Okul en az güvenli yerler arasında podyumda


Bunların arasında okul genel olarak kişinin şiddet mağduru olma ihtimalinin en yüksek olduğu yer olarak algılanıyor; bunu erkekler için internet, kadınlar için sokak ve ikili cinsiyete sahip olmayan kişiler için aile izliyor. Ancak görüşülen kişilerin neredeyse tamamı, yüzde 1'lik küçük bir kısım hariç, internetin güvensiz bir alan olduğu ve her iki kişiden biri için siber zorbalık ve intikam pornosu vakalarıyla karşılaşmanın kolay olduğu konusunda hemfikir.






Cinsel suçlar arasında yabancılar tarafından taciz veya teşvik de sık görülüyor, ancak genel algıya göre kimlik hırsızlığı veya mahremiyet kaybı ve ısrarlı takip de nadir değil (%23). Bu nedenle neredeyse herkes internette karşılaşılan tehlikelerin farkında olduğunu gösteriyor; öyle ki 10 kişiden 6'sı özel düzenleme ve okullarda eğitim programlarının başlatılmasını talep ediyor.
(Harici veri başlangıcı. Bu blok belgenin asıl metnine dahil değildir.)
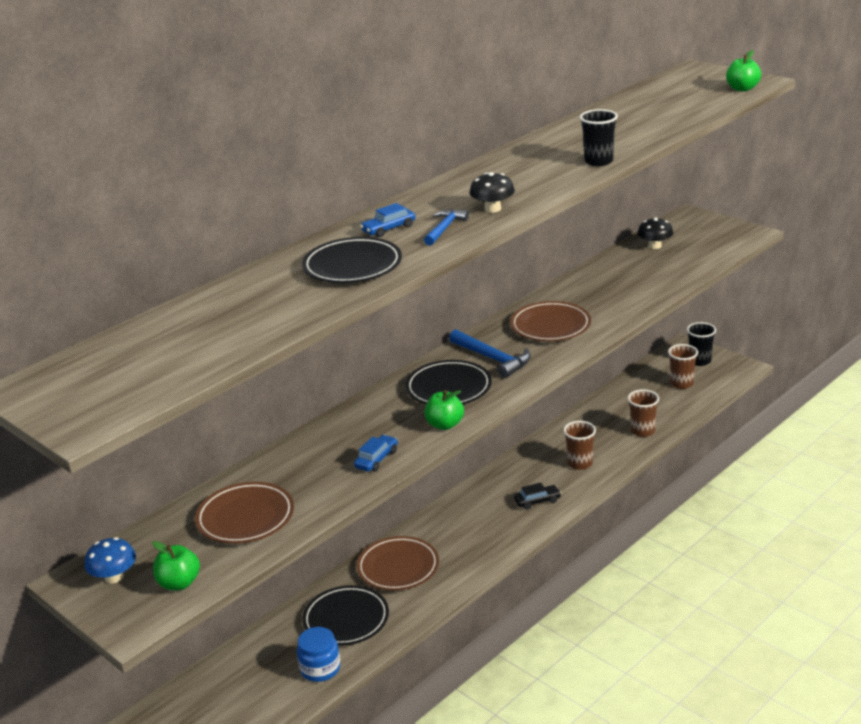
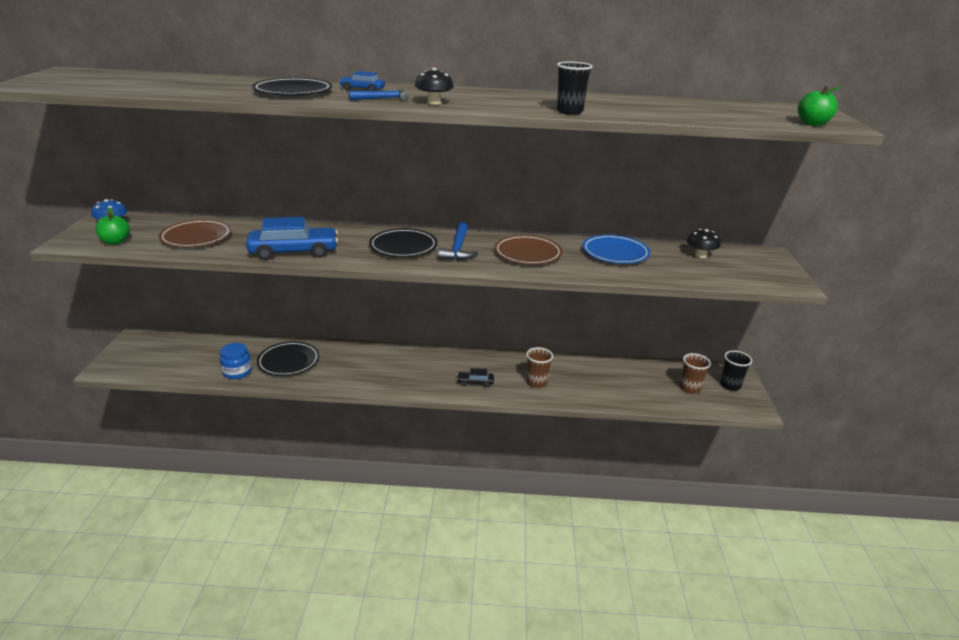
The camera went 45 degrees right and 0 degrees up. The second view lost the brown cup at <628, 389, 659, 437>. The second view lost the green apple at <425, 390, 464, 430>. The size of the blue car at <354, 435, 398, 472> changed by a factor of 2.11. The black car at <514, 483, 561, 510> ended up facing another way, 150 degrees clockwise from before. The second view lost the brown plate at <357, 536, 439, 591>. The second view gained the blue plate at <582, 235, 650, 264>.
“Çevrimiçi şiddeti önleyebilecek ve sınırlandırabilecek katı kuralların benimsenmesi giderek daha temel hale geliyor. Bugün aynı oğlanlar ve kızlar bize soruyor. Ve onları dinlemek ve bu konulardaki farkındalığı artırmak için onlarla diyaloğa devam etmek bizim görevimizdir, çünkü onlar giderek şiddetlenen ve giderek yaygınlaşan çevrimiçi dil ve tutumların ilk kurbanlarıdır” yorumunu yapıyor Terre des Hommes Genel Müdürü Paolo Ferrara İtalya.